Usually when people write stories or talk about Berkeley in the ’60s and ’70s, it involves Mario Savio and the Vietnam War. They also tend to go on and include facts about hippies, Telegraph Avenue, tear gas, the University of California, People’s Park, James Rector, Ronald Reagan, the National Guard, SDS, the SLA, the Weather Underground, as well as painting vivid pictures of the counter-culture, subculture, and drug culture of those times.  

For me, though, growing up in Berkeley during those years, some of my story did involve much of the aforementioned (yes, I threw rocks, was tear-gassed and shot with rubber bullets, but it was an experience much like John Boorman’s personal reflections in Hope and Glory, a film about growing up in London during the blitzkrieg where most of it was just fun and excitement), but throughout those influential times I also frequented places like Iceland skating rink with its scent of damp rubber matting that mixed with the chilly air as the steam and warmth of a can of Campbell’s Chicken Noodle Soup from a vending machine revived me into hitting the ice one more time.  
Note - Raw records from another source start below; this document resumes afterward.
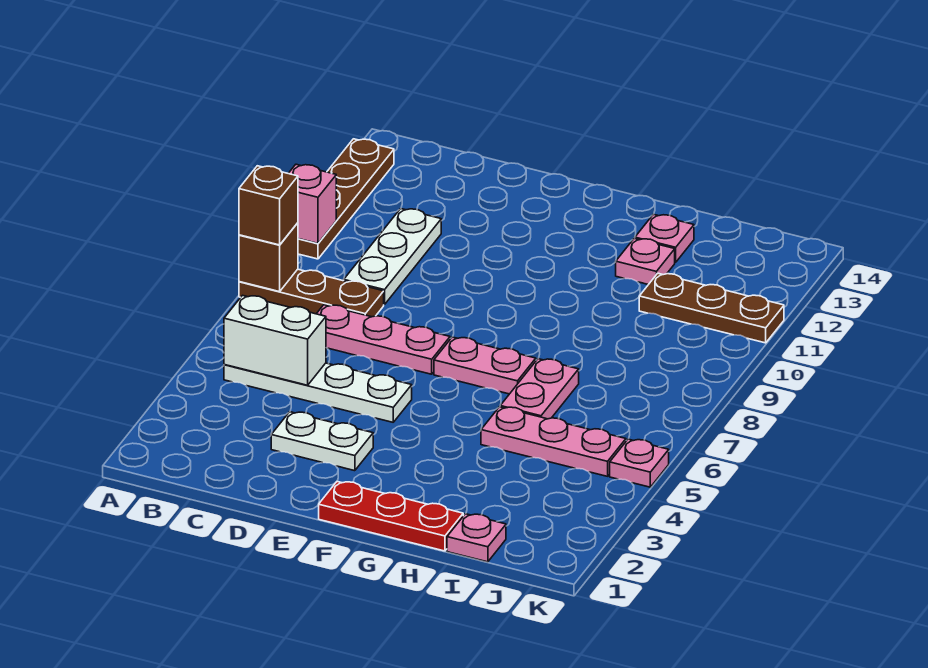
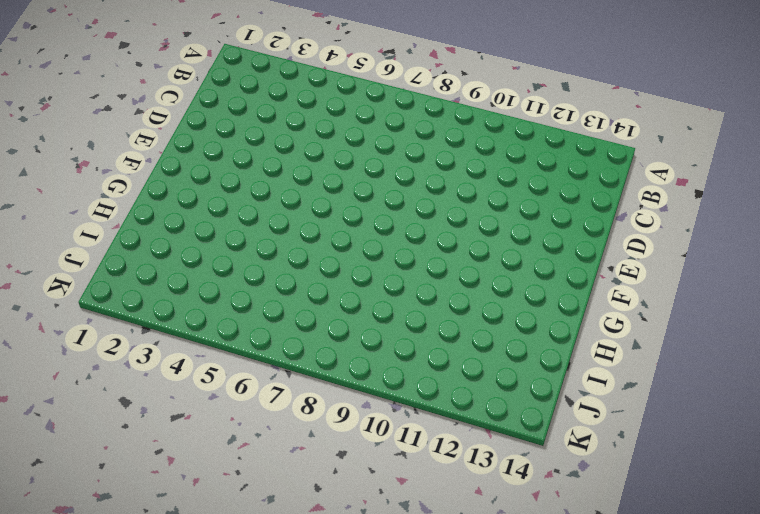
none -> brown plate A8:C8 level 1
none -> brown plate A10:A13 level 1
none -> white plate B5:E5 level 1

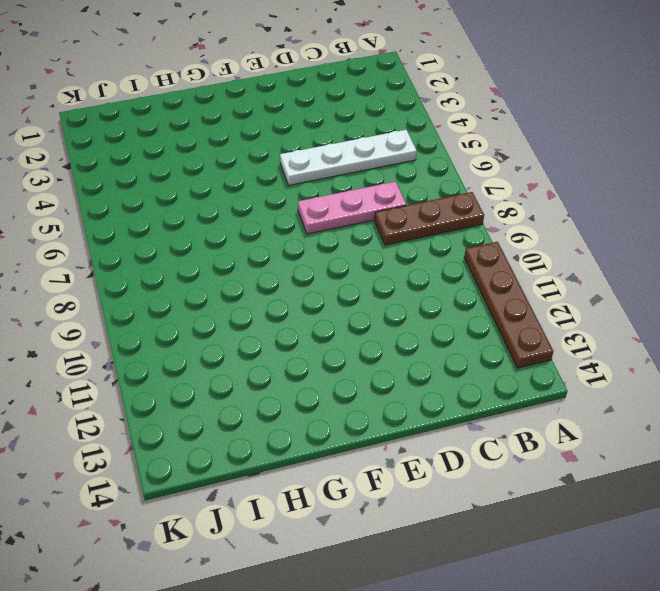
none -> white plate C9:C11 level 1
none -> white plate D3:E3 level 1
none -> red plate F1:H1 level 1

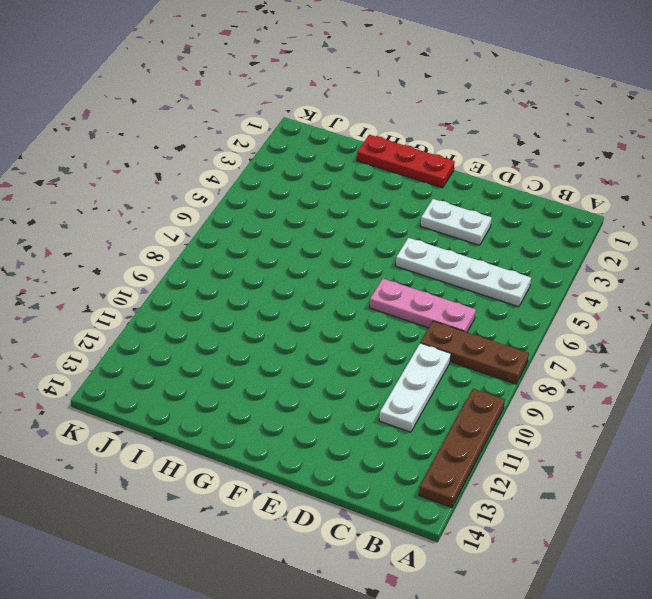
none -> pink plate F7:G7 level 1
none -> pink plate H5:J5 level 1
none -> pink plate H6:H7 level 1

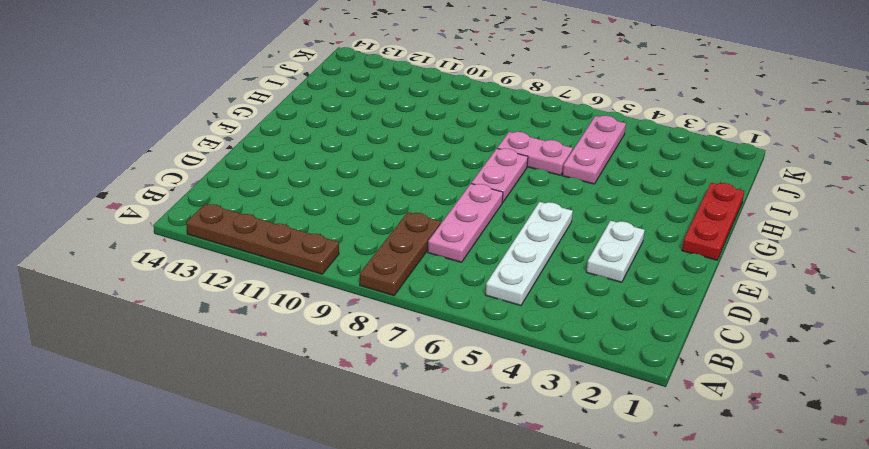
none -> white plate C9:C11 level 1
none -> pink plate H12 level 1
none -> pink plate H13 level 1

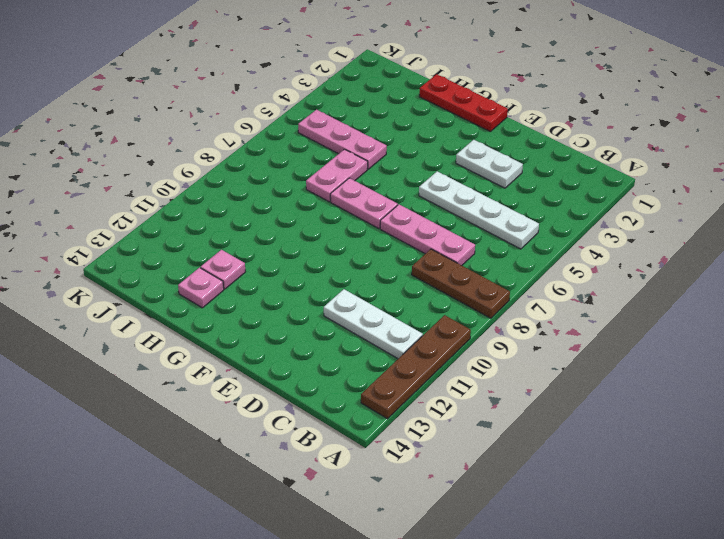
white plate B11:D11 level 1 -> white plate C9:C11 level 1
none -> pink plate I1 level 1
none -> brown plate I11:K11 level 1
none -> pink plate K5 level 1

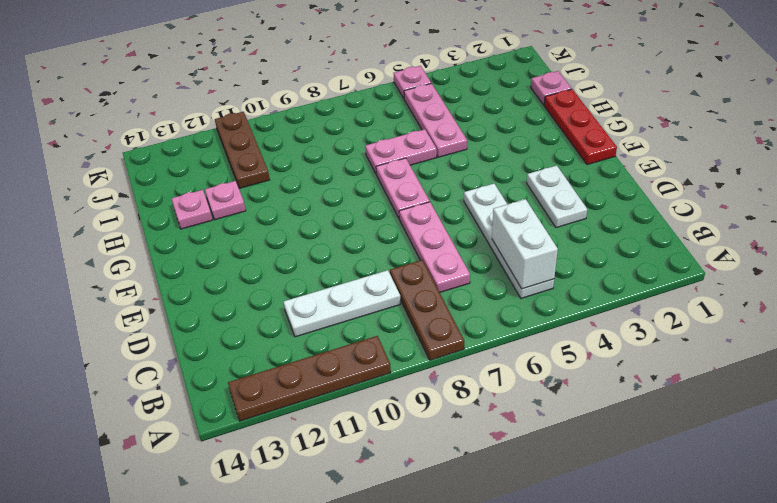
none -> brown brick A8 level 2
none -> pink brick A10 level 2
none -> brown brick A8 level 3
I grew up watching indescribable sunsets slip into the ocean from perches atop Indian Rock, a landmark of ancient stone that lies at the foot of the Berkeley Hills, where the view frames the bay like a picture. I developed as a young boy by learning about thrills and pain from flying at breakneck speeds on wax paper down the long cement slide of Cordornices Park as I skinned every visible part of my body. I also experienced the lesser excitement of mercilessly riding the Merry-Go-Round in Tilden Park till I’d vomit all the cotton candy and pink popcorn I’d consumed onto the lawn out back. Mine was an innocent, some might say bucolic, existence growing up in Berkeley during that time and for the most part, I loved my childhood magnificently. 

When I was little, my father used to take me fishing out on the Berkeley Pier where the end seemed to go on forever. As we strolled towards its tip and deeper water where the Golden Gate Bridge looked stoically on, we’d eventually end up standing next to each other casting out then settling in; him nursing a small brown bottle of beer and I, fiddling around, incessantly tightening my line or hanging over the rail peering into the water for a hopeful glimpse of something. We were fishing for striped bass, a species that travels in two worlds, the ones of saline and fresh. We never caught many of them, it was usually bullheads and smelt for us, but it didn’t matter; we were outdoors and free on an open bay with the salt air of life in our nostrils. Today, in Berkeley, you can still do most of those things.  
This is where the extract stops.